Page MenuHomePhabricator

relevant search result excerpts: prefer first sentence of article
Closed, ResolvedPublic

Description

Author: sumanah

Description:
I'm on English Wikipedia and I've turned on "new search" in the beta features.

I used the search box to search for "mackinnon":

https://en.wikipedia.org/w/index.php?search=mackinnon&title=Special%3ASearch&fulltext=1

The excerpt that shows up on the search results page now, with CirrusSearch, comes from citations 5 and 6 in the article on Catharine MacKinnon:

"Highly Cited Author - Catharine A. MacKinnon ^ Catharine MacKinnon 2005 Fellow of Stanford's Center for"

This feels like a less optimal result. I think we should prefer the first sentence in an article, maybe especially for articles that are biographies. For instance, the body of the article on Catharine MacKinnon starts:

"Catharine Alice MacKinnon (born October 7, 1946) is an American feminist, scholar, lawyer, teacher and activist."

Under the old search, that's what shows up on the search results page, albeit with some extraneous spaces around the commas. This is more relevant to a user who is trying to find a particular person's biography. In general, I suspect that the first sentence of a wiki page is more likely to help a searcher gauge relevance than is an excerpt from footnotes.


Version: unspecified
Severity: normal
Whiteboard: Experimental_Highlighter
URL: https://en.wikipedia.org/wiki/Catharine_MacKinnon
See Also:
https://bugzilla.wikimedia.org/show_bug.cgi?id=63729
https://bugzilla.wikimedia.org/show_bug.cgi?id=66045

Details

Reference
bz61669

Event Timeline

bzimport raised the priority of this task from to High.Nov 22 2014, 2:55 AM
bzimport added a project: CirrusSearch.
bzimport set Reference to bz61669.

This is a good idea. The old search boosted the lead section of an article.
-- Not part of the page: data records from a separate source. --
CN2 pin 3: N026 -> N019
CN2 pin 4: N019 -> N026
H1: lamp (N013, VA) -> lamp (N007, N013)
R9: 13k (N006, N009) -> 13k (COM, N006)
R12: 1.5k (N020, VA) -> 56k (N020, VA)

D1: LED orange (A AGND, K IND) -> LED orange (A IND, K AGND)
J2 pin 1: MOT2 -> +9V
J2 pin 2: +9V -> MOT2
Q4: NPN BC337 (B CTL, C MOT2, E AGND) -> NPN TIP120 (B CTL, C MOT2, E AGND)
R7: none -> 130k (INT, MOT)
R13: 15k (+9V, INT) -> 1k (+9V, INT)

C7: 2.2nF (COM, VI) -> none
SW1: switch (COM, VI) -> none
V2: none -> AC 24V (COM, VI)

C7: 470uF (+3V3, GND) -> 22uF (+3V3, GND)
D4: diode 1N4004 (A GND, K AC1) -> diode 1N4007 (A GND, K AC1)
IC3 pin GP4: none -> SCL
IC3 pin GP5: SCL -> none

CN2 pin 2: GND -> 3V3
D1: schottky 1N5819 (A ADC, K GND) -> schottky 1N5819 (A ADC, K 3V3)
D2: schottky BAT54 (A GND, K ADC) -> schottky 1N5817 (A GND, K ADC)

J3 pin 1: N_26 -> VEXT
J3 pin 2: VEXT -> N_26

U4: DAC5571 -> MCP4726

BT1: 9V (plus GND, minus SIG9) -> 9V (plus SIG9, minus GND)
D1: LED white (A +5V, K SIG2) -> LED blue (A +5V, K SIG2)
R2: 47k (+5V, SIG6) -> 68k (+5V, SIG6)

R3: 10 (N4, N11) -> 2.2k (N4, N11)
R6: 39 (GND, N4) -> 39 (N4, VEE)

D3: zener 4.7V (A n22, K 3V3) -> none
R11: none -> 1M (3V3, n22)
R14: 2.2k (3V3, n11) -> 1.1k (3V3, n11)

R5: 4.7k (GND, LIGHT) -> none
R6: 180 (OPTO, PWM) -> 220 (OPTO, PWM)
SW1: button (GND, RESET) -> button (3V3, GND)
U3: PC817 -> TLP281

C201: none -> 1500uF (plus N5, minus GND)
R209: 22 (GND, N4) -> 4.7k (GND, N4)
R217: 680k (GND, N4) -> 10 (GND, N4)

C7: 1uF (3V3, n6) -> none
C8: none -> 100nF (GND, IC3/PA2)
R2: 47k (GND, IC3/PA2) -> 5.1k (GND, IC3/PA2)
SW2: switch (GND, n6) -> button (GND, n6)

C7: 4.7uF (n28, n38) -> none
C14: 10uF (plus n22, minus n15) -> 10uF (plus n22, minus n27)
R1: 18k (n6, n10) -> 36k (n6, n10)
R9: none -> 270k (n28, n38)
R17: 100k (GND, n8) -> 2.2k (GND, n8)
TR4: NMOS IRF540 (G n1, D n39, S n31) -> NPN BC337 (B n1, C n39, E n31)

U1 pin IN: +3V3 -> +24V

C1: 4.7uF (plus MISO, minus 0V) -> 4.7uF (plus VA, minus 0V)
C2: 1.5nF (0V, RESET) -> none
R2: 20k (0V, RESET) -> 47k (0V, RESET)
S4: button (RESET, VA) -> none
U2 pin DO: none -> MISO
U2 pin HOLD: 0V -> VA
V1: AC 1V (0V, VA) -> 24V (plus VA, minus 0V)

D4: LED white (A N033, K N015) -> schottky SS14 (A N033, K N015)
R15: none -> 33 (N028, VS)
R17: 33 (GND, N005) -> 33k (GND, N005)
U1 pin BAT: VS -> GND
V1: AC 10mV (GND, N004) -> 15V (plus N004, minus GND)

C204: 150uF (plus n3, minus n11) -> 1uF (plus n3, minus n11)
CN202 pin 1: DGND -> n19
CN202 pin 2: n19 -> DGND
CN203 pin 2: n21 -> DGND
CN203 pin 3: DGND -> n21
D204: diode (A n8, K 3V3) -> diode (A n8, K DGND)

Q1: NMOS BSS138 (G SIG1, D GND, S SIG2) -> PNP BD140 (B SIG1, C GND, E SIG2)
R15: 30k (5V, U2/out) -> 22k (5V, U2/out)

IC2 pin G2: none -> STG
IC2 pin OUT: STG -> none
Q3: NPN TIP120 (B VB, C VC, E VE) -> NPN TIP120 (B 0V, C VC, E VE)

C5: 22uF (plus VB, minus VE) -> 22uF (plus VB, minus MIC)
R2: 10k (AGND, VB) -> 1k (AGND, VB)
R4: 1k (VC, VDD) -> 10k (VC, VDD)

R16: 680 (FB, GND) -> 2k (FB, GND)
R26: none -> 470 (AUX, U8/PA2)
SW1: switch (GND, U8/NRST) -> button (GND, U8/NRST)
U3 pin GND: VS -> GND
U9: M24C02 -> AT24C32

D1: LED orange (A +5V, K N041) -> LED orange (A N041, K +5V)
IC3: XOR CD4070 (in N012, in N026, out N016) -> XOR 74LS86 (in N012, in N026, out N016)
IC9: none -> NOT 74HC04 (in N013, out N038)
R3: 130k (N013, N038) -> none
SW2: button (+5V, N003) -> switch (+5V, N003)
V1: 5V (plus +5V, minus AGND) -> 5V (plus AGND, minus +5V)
We should do this too in Cirrus. It'll lead to better results and better snippets.

Swapping out upstream/Elasticsearch_Open_Bug with Experimental_Highlighter because it supports boosting early parts of the article when picking the snippet.

Change 137521 merged by jenkins-bot:
Boost results that contain hits in the opening

https://gerrit.wikimedia.org/r/137521